Fig. 5

AMPK activation is required for AICAR to attenuate CFA-induced inflammatory pain in mice. Compound C (20 μg, 80 μg/20 μl) was administrated at post-injection of CFA day 4 before AICAR (15 μg/20 μl) treatment for 30 min. a–d AMPK inhibitor Compound C (80 μg/20 μl) reversed the effects of AICAR (15 μg/20 μl). Effects of a single injection of Compound C (20 μg or 80 μg/20 μl) on mechanical allodynia (a) and thermal hyperalgesia (b) in CFA-injected mice with 15 μg/20 μl AICAR administration.
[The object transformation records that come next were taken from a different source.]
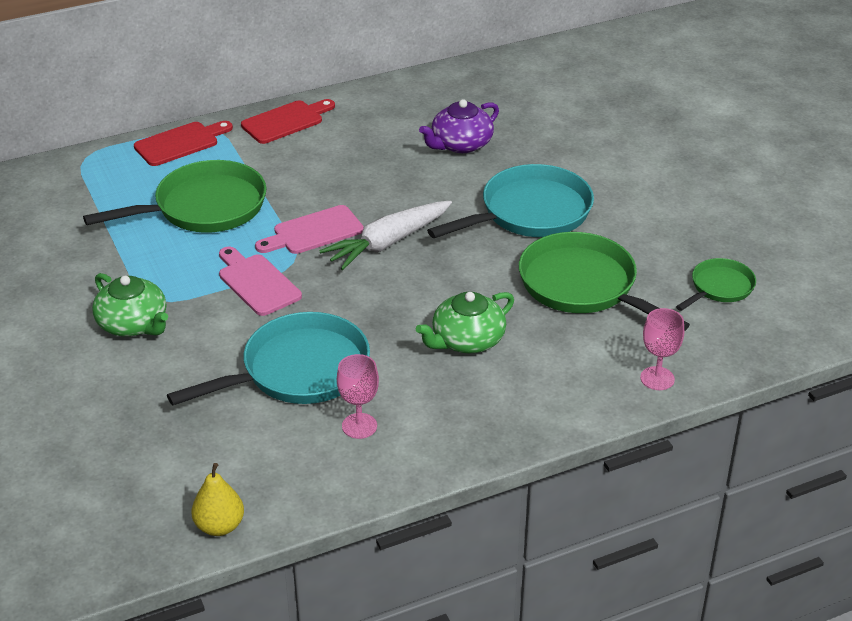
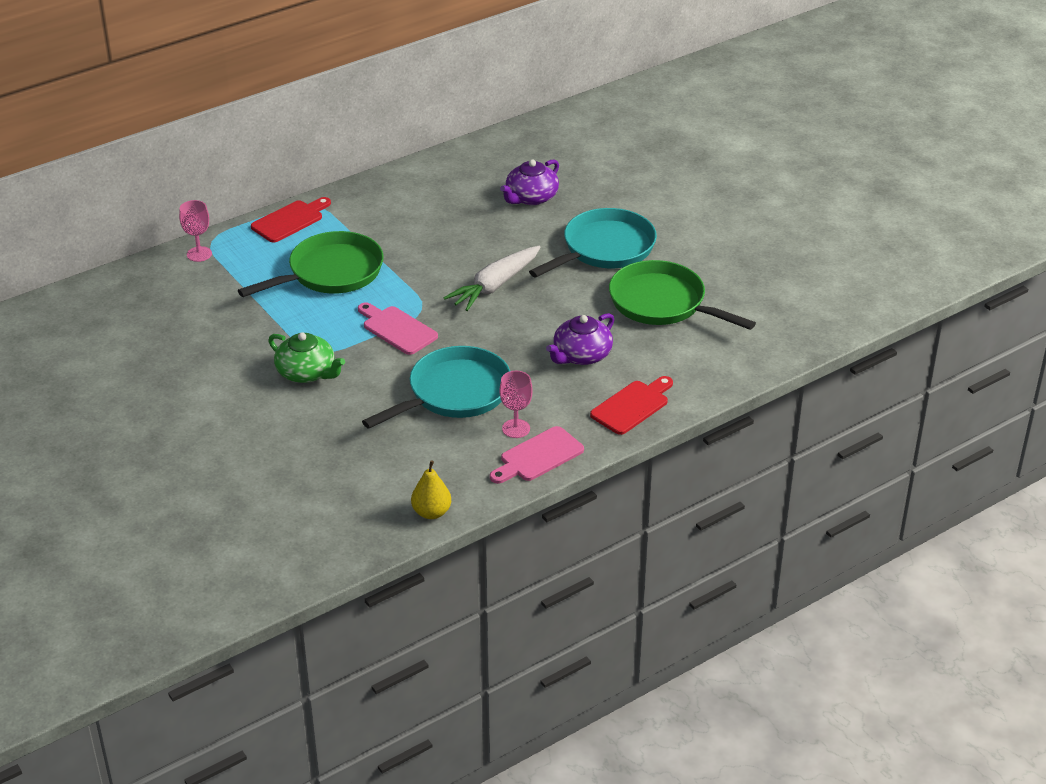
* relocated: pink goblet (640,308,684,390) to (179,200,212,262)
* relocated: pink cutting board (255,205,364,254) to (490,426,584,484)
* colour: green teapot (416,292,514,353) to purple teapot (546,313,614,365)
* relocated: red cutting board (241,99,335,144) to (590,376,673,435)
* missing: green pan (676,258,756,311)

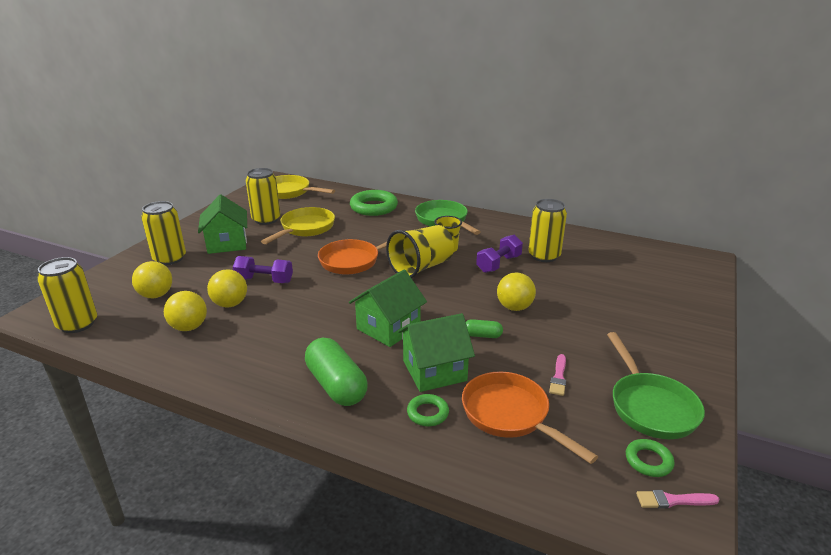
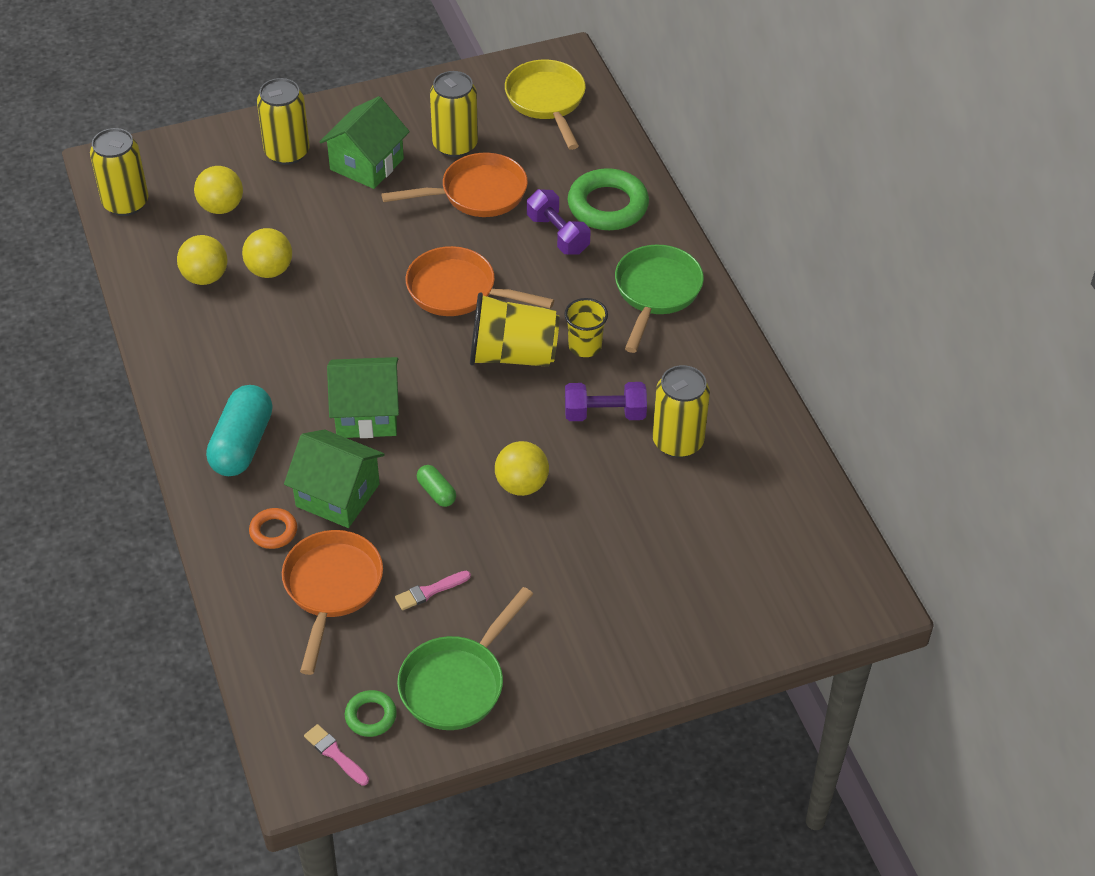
* colour: green capsule (305,338,368,406) to turquoise capsule (206,385,273,476)
* colour: green ring (407,394,449,426) to orange ring (249,508,297,549)
* colour: yellow pan (261,207,335,244) to orange pan (381,153,528,217)
* relocated: purple dumbbell (233,256,293,283) to (527,189,590,255)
Two-way ANOVA revealed a significant difference at ^*P < 0.05 vs. Control group and ^#P < 0.05 vs. CFA+VEH group (n = 8 each group). Skin tissues were collected at 2 h after AICAR treatment for Western blotting. Representative gels and quantification for p-AMPK and AMPK bands are shown (c, d). One-way ANOVA revealed a significant difference at ^*P < 0.05 vs. Control group and ^#P < 0.05 vs. CFA+VEH group. e–h Effects of AMPKα shRNA on CFA-induced mechanical allodynia, thermal hyperalgesia, and AICAR (15 μg/20 μl) treatment in mice (n = 5 mice/group). After the local administration of AMPKα shRNA, AICAR could not attenuate mechanical allodynia (e) and thermal hyperalgesia (f) and downregulated the level of AMPKα in inflamed tissues (g, h). Two-way ANOVA revealed a significant difference at ^#P < 0.05 vs. CFA + shRNA + 15μg AI group (e and f). One-way ANOVA revealed a significant difference at ^*P < 0.05 vs. CFA +scramble group (h). The abbreviations used here are VEH (vehicle of AICAR) and CC (Compound C, dissolve in DMSO (dimethyl sulphoxide))